In my next blog, we will look at each of these symptoms in a bit more depth...

Wednesday, August 19, 2009

SWATing Away at Marketing Plans

It's been quite a while since I blogged about anything even somewhat substantial. I am heads down on my project with Nimsoft. It is exciting and challenging, and I am loving it. We've built a very aggressive launch plan, and are now in deliverables execution mode. This is the grind part of the project, and every inch of progress is hard work. The team here is great and we are doing a lot of good work together.

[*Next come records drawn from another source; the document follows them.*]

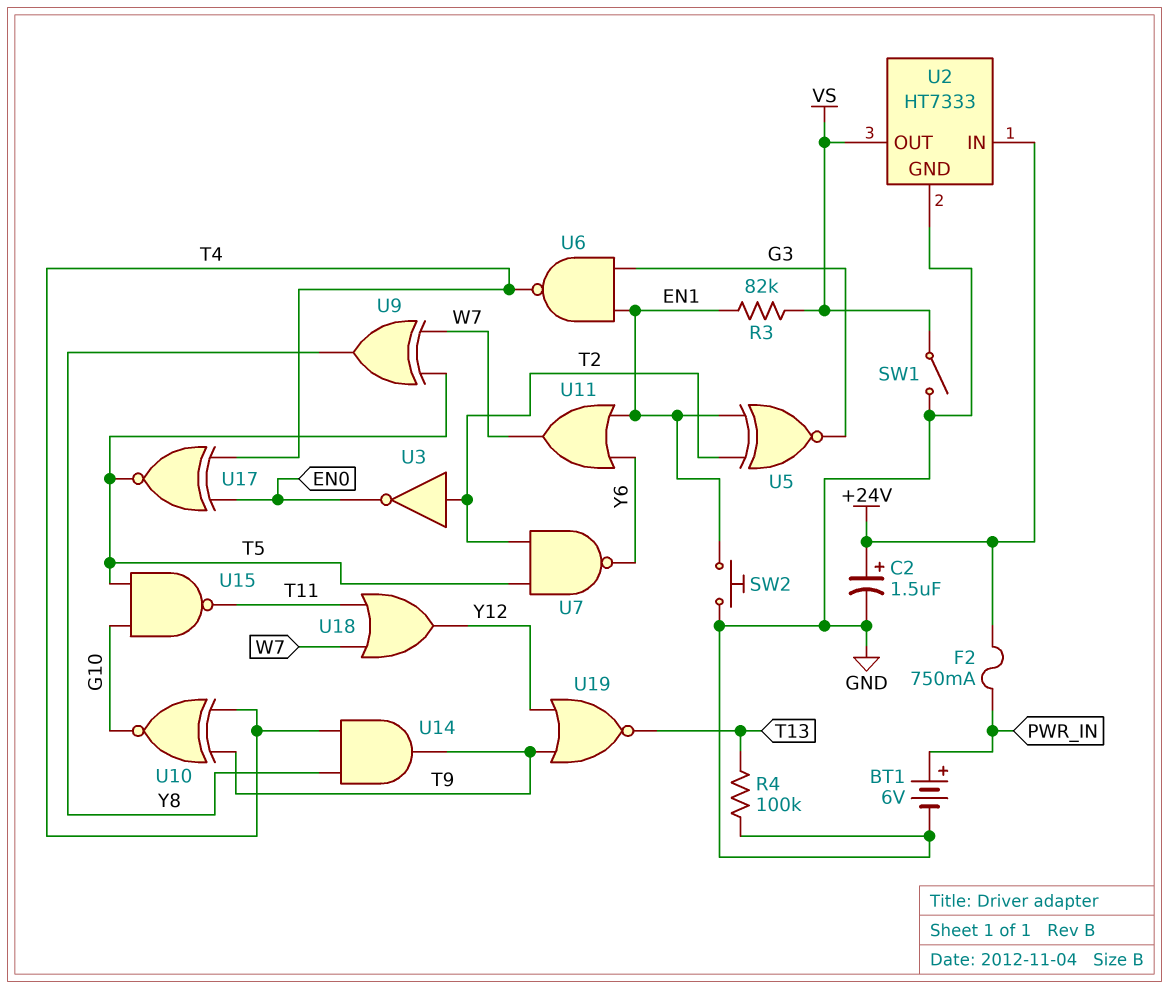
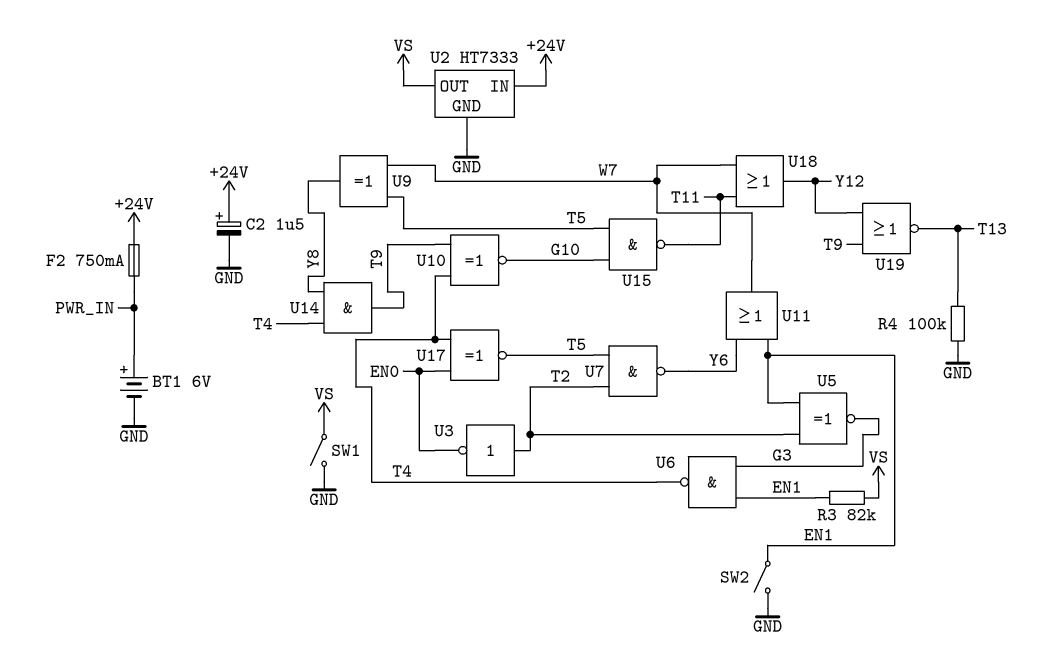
SW2: button (EN1, GND) -> switch (EN1, GND)

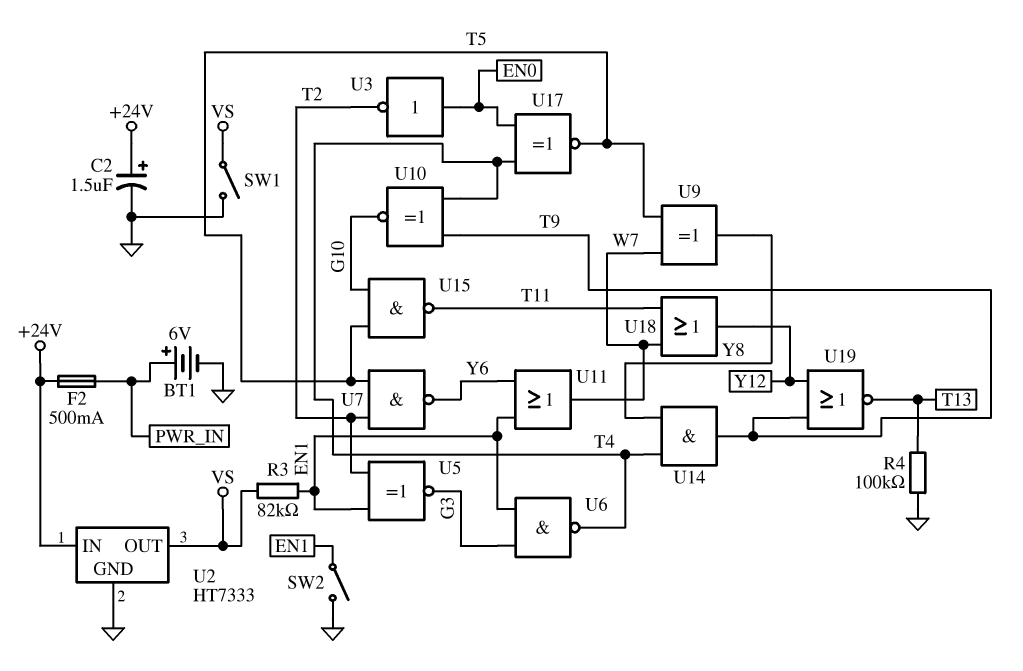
F2: 750mA (+24V, PWR_IN) -> 500mA (+24V, PWR_IN)
U3: NOT (in T2, out EN0) -> NOT (in EN0, out T2)

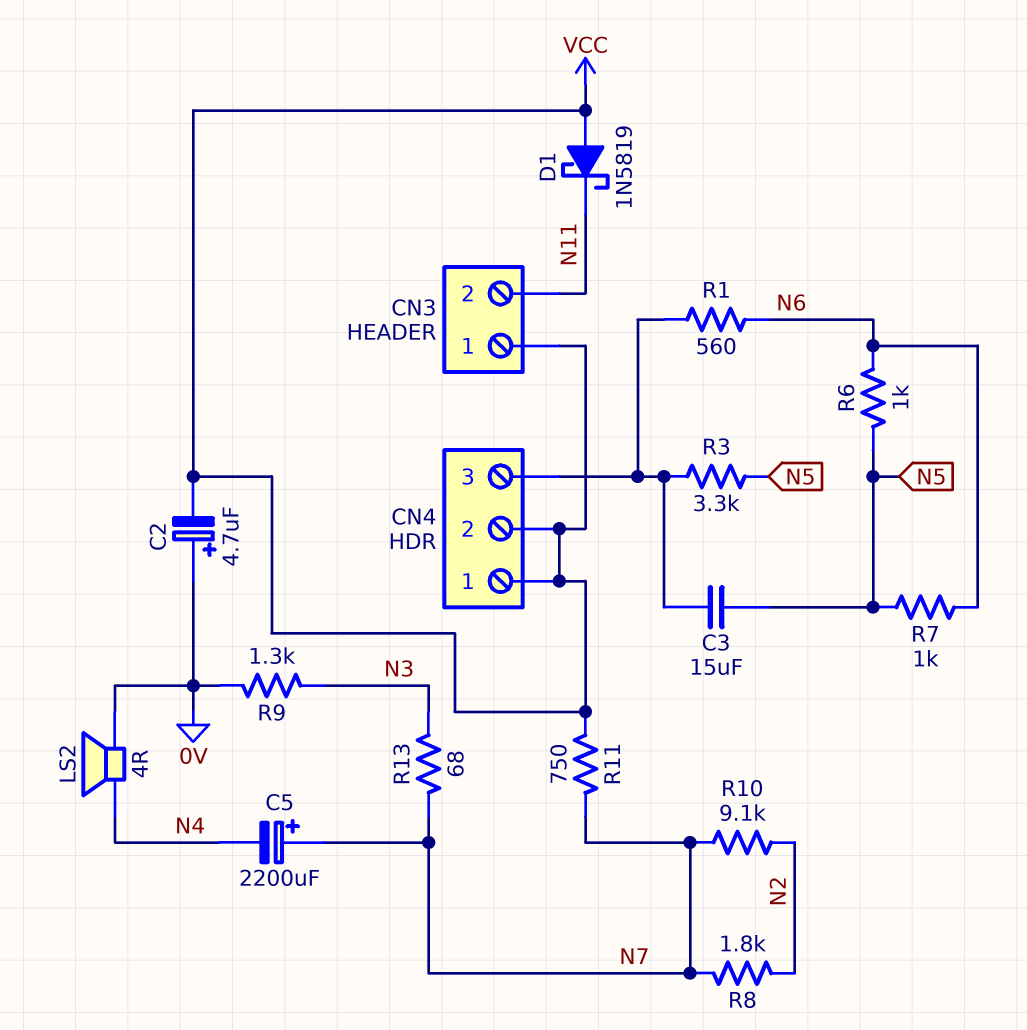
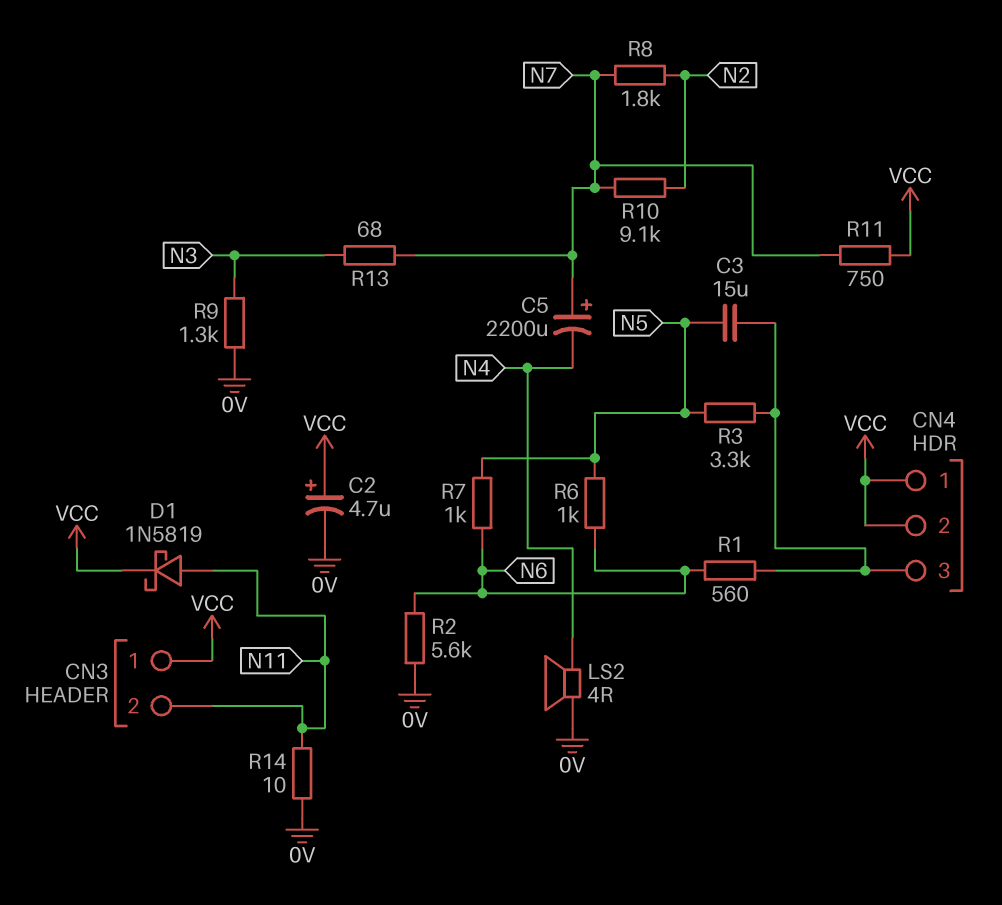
C2: 4.7uF (plus 0V, minus VCC) -> 4.7uF (plus VCC, minus 0V)
D1: schottky 1N5819 (A VCC, K N11) -> schottky 1N5819 (A N11, K VCC)
R2: none -> 5.6k (0V, N6)
R14: none -> 10 (0V, N11)

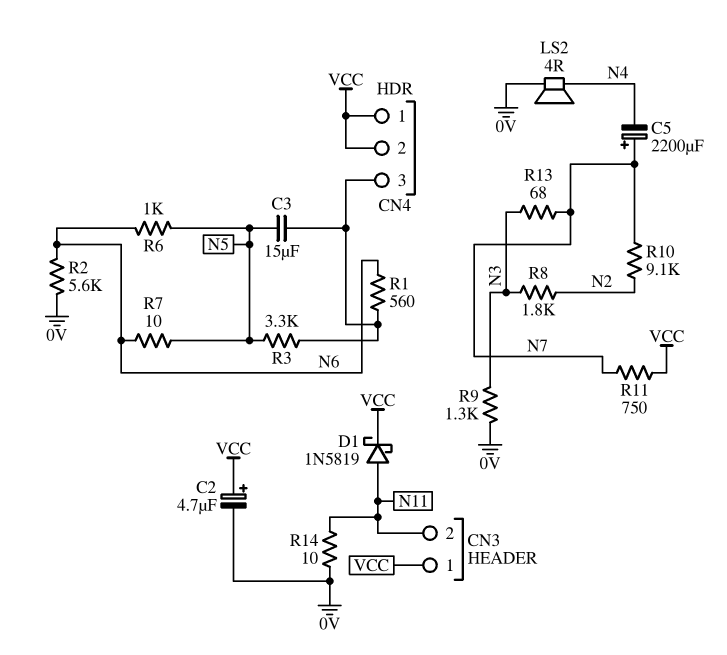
R7: 1k (N5, N6) -> 10 (N5, N6)
R8: 1.8k (N2, N7) -> 1.8k (N2, N3)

I just put together a nice summary preso of the Secure Computing SWAT initiative work we did on Web2.0 threat protection in the late 2007- end of 2008 timeframe. It was probably one of the most successful campaigns that I've worked on end to end. This was really successful on a lot of levels, and is a model that I am using today for the current project we are doing. If our Nimsoft "Project Owen" is half as successful, than we hit a homerun at Nimsoft.

As I work on solidifying the KJR Assoc consulting business, the SWAT case study is a great template and service offering case study. It's all coming together...Looking forward to chatting with several friends on this topic over the next weeks, squeezing this in between presentation, whitepaper, website, demo, and other Owen deliverables...

Head back down now...

Wednesday, August 5, 2009

Clouds here, clouds there, macrotrends, opptys?

It seems to me that Cloud computing is everywhere, as I've pointed out in a previous post. I would like to point out 3 macro trends that get are related, but get a bit less attention

Trend 1: The Merging of Enterprise and Service Provider: For years, it's been talked about, but virtualization and "cloud" will accelerate this even more. The compute "grid" is pretty dang agnostic about location, Service providers will need to be more enterprisey and visa versa.

Trend 2: Disambiguation of terms: Cloud means so many things to so many it is almost meaningless. It's much more interesting to talk about PaaS or ITaaS or SaaS and their interrelations than throw out the "cloud" word willy nilly, though even these terms need better definition.

Trend 3: Federation will be the next hot space. Whether federation of resources across hybrid space or federation of security or federation of x, I predict that for the "cloud" to really accelerate, we must lower the friction of federation across just about all the core IT functions. Some bigger vendors are missing this as Billy Marshall points out here...

We are entering the next generation of IT infrastructure and we get to solve all of the old management problems over again, yeah for us!!!!